The approach aims to be more innovative compared to the last decade of programs more focused on biogeochemistry and natural variability than on ecosystem and biodiversity and anthropogenic change. In this context, the impact of continental inputs, related to the climate change, require to handle the marine system as a continuum from coastal area to open ocean including several processes both physical and biological.

The Mediterranean Sea is a mosaic of geographical, physical and ecological domains with much diversity and contrasts. The MOOSE observatory system coordinates and integrates observation initiatives into a network based on existing and new stations and facilities, taking into account the scientific specificity of each station. The implementation has to be scientifically consistent through all MOOSE sites and well balanced in between the laboratories and observatories. In addition to seasonal or interannual variability, the impact of extreme events that control fluxes and budgets in marine ecosystems should be characterized.

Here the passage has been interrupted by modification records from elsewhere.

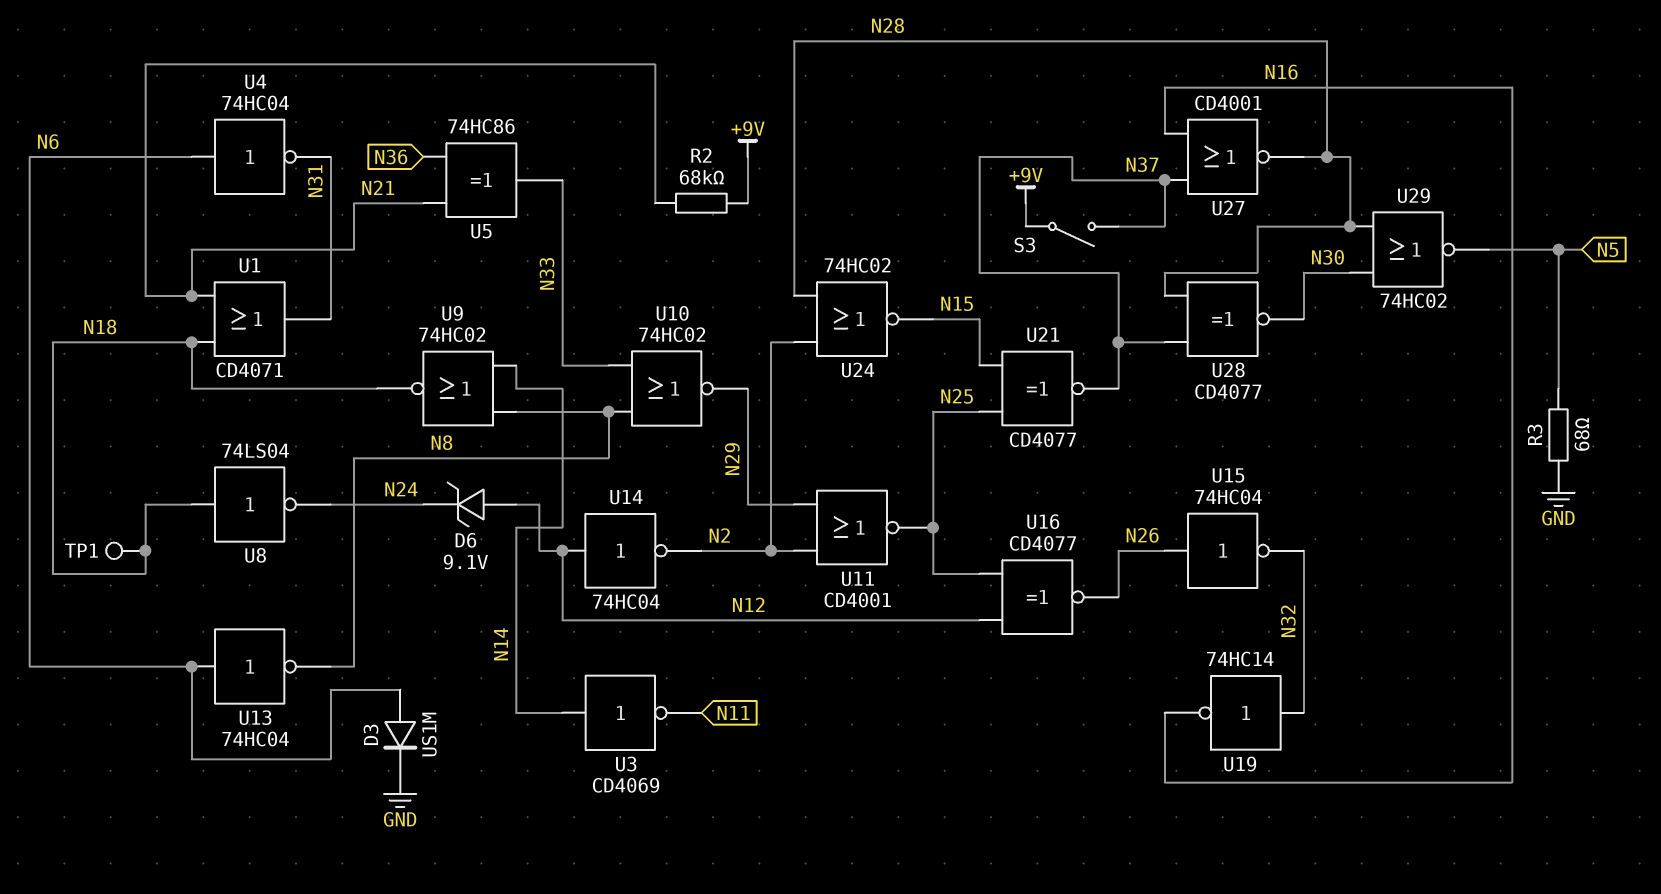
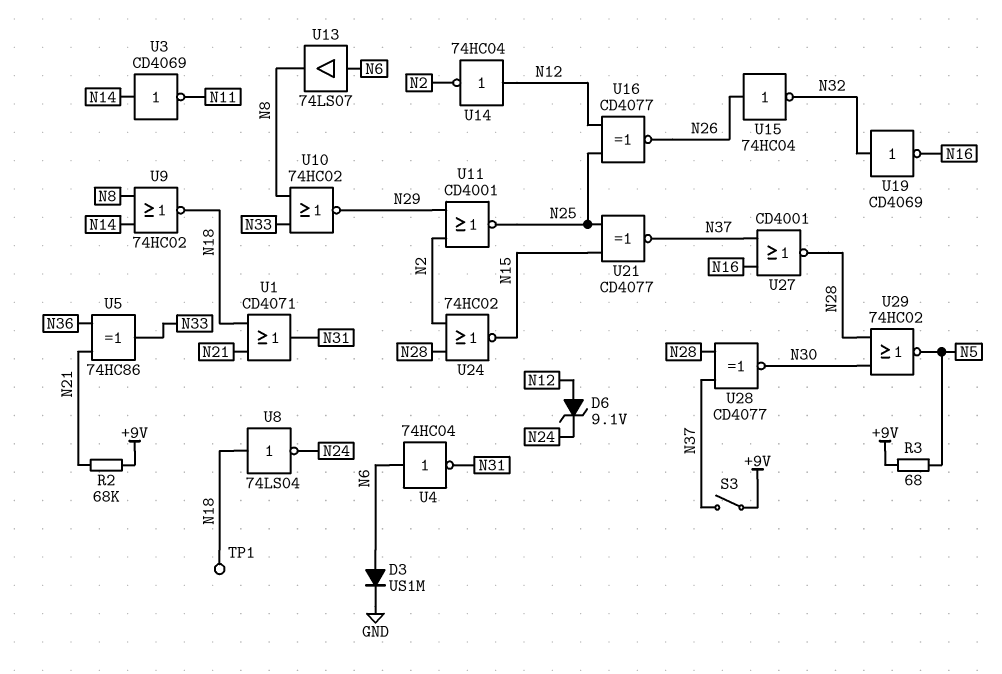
R3: 68 (GND, N5) -> 68 (+9V, N5)
U13: NOT 74HC04 (in N6, out N8) -> buffer 74LS07 (in N6, out N8)
U19: NOT 74HC14 (in N32, out N16) -> NOT CD4069 (in N32, out N16)

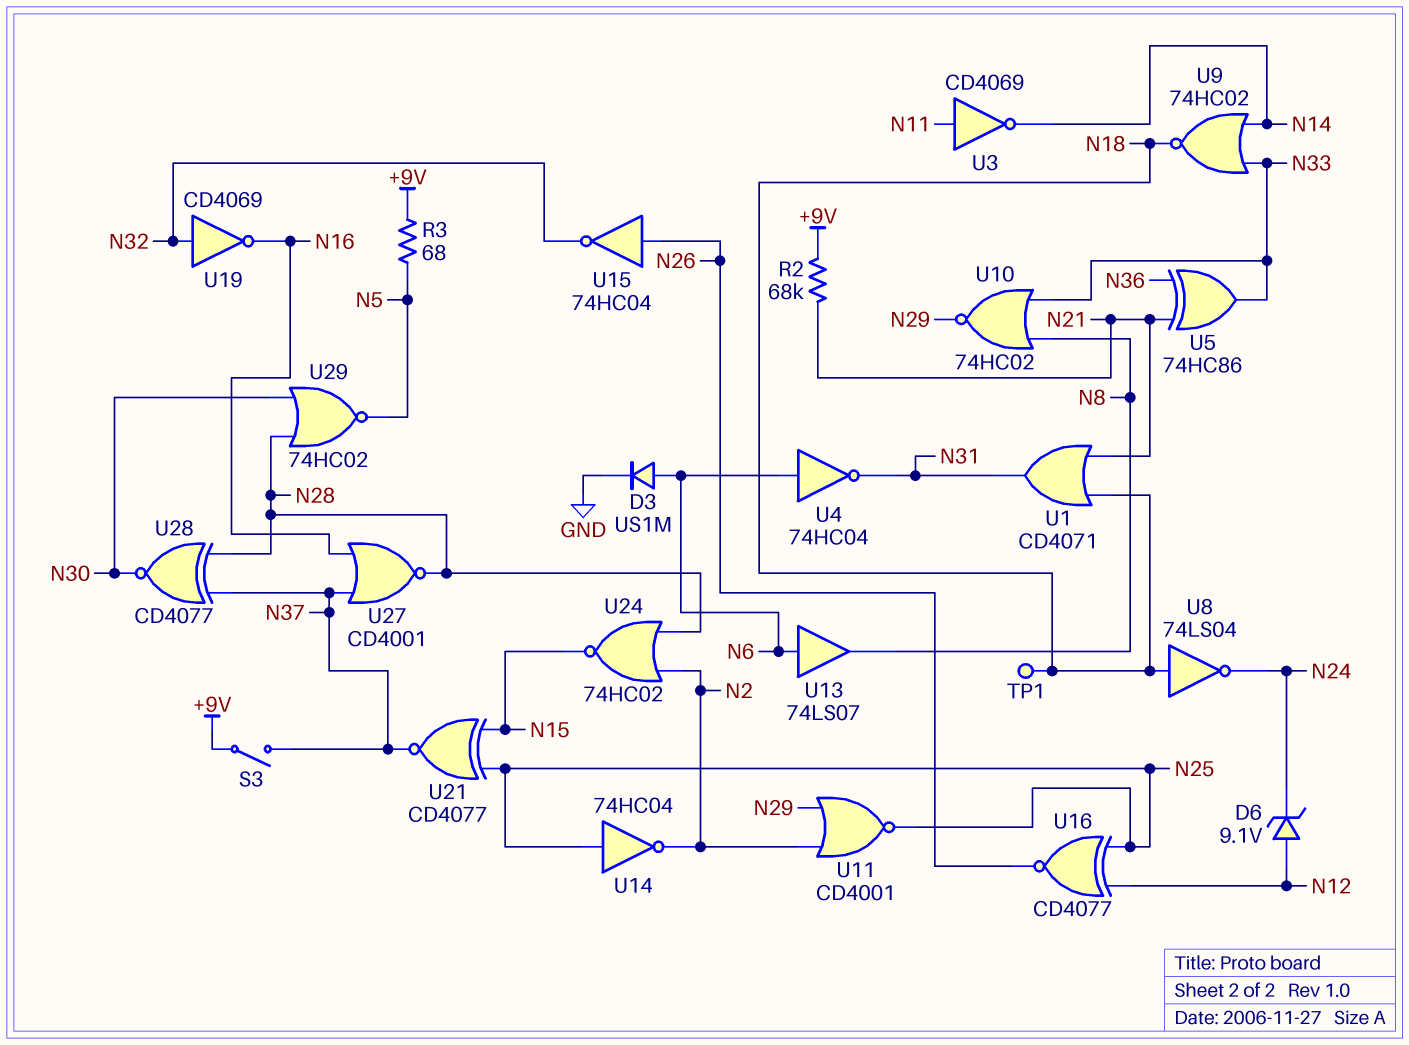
U3: NOT CD4069 (in N14, out N11) -> NOT CD4069 (in N11, out N14)
U9: NOR 74HC02 (in N8, in N14, out N18) -> NOR 74HC02 (in N14, in N33, out N18)
U14: NOT 74HC04 (in N12, out N2) -> NOT 74HC04 (in N25, out N2)

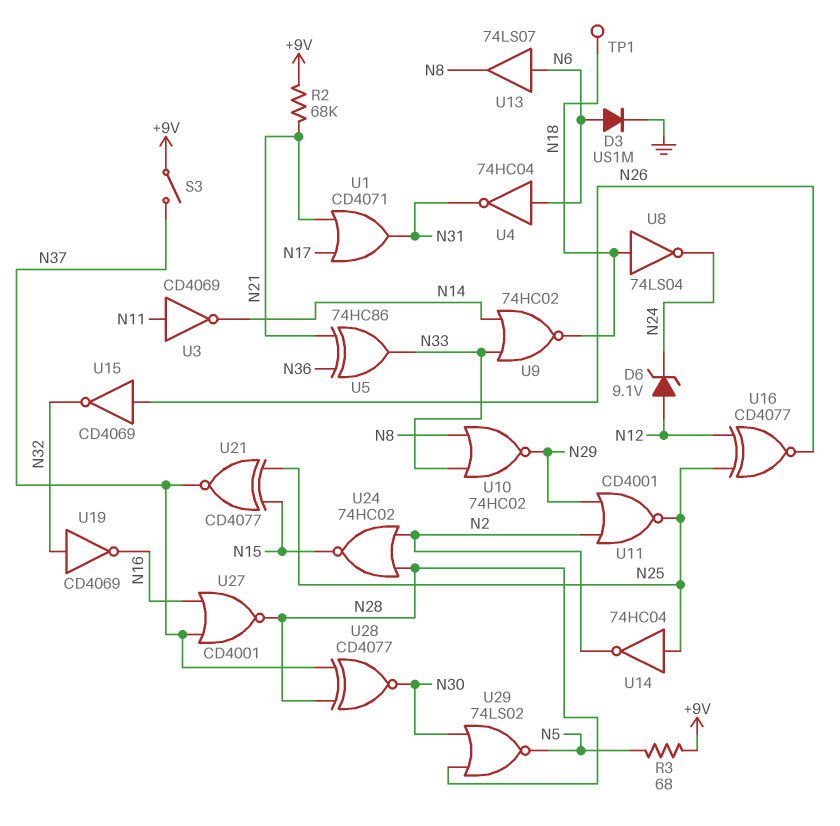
U1: OR CD4071 (in N18, in N21, out N31) -> OR CD4071 (in N17, in N21, out N31)
U15: NOT 74HC04 (in N26, out N32) -> NOT CD4069 (in N26, out N32)
U29: NOR 74HC02 (in N28, in N30, out N5) -> NOR 74LS02 (in N28, in N30, out N5)

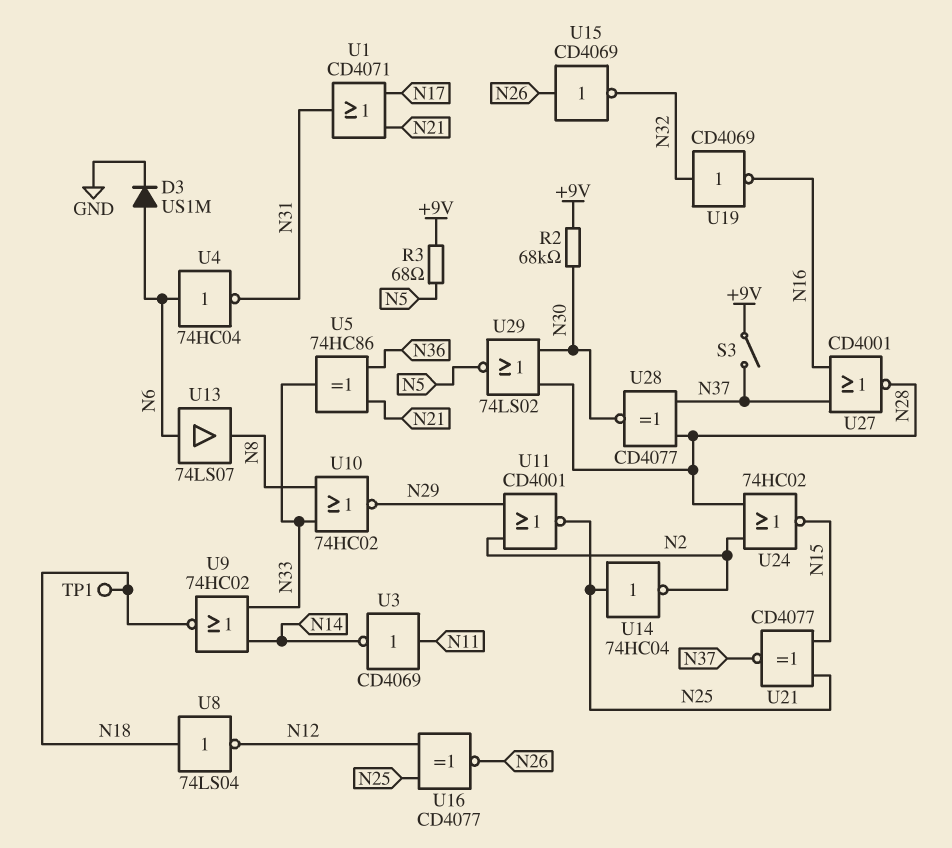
D6: zener 9.1V (A N12, K N24) -> none
R2: 68k (+9V, N21) -> 68k (+9V, N30)
U8: NOT 74LS04 (in N18, out N24) -> NOT 74LS04 (in N18, out N12)

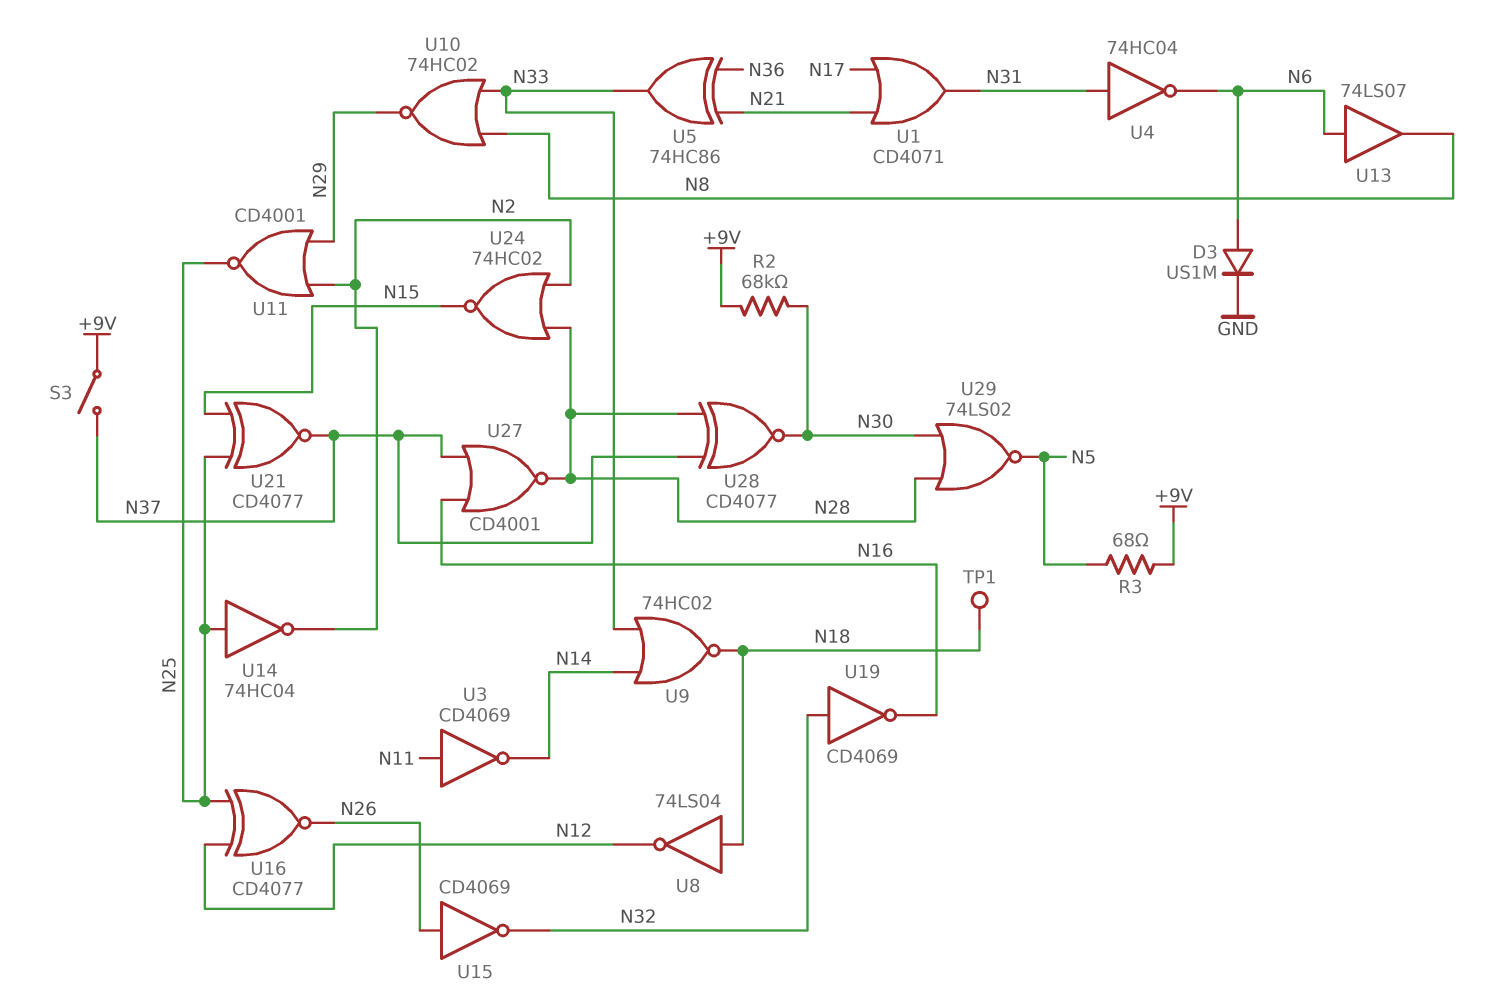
U4: NOT 74HC04 (in N6, out N31) -> NOT 74HC04 (in N31, out N6)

Hence, integrated and multi-scale observation networks must include both long-term monitoring and near real-time measurements capabilities in order to precisely document the broad spectrum of temporal and spatial scales involved and rely on the circulation features already identified (basin scale gyres, eddies, biogeochemical provinces).

Then, MOOSE has been built progressively as an interactive, distributed and integrated observatory of the French Mediterranean Sea, based on a multisite network of continental, shelf, shelf-break and deep-sea permanent stations, combining eulerian observatories and autonomous mobile platforms to enlarge and enhance the Mediterranean observation.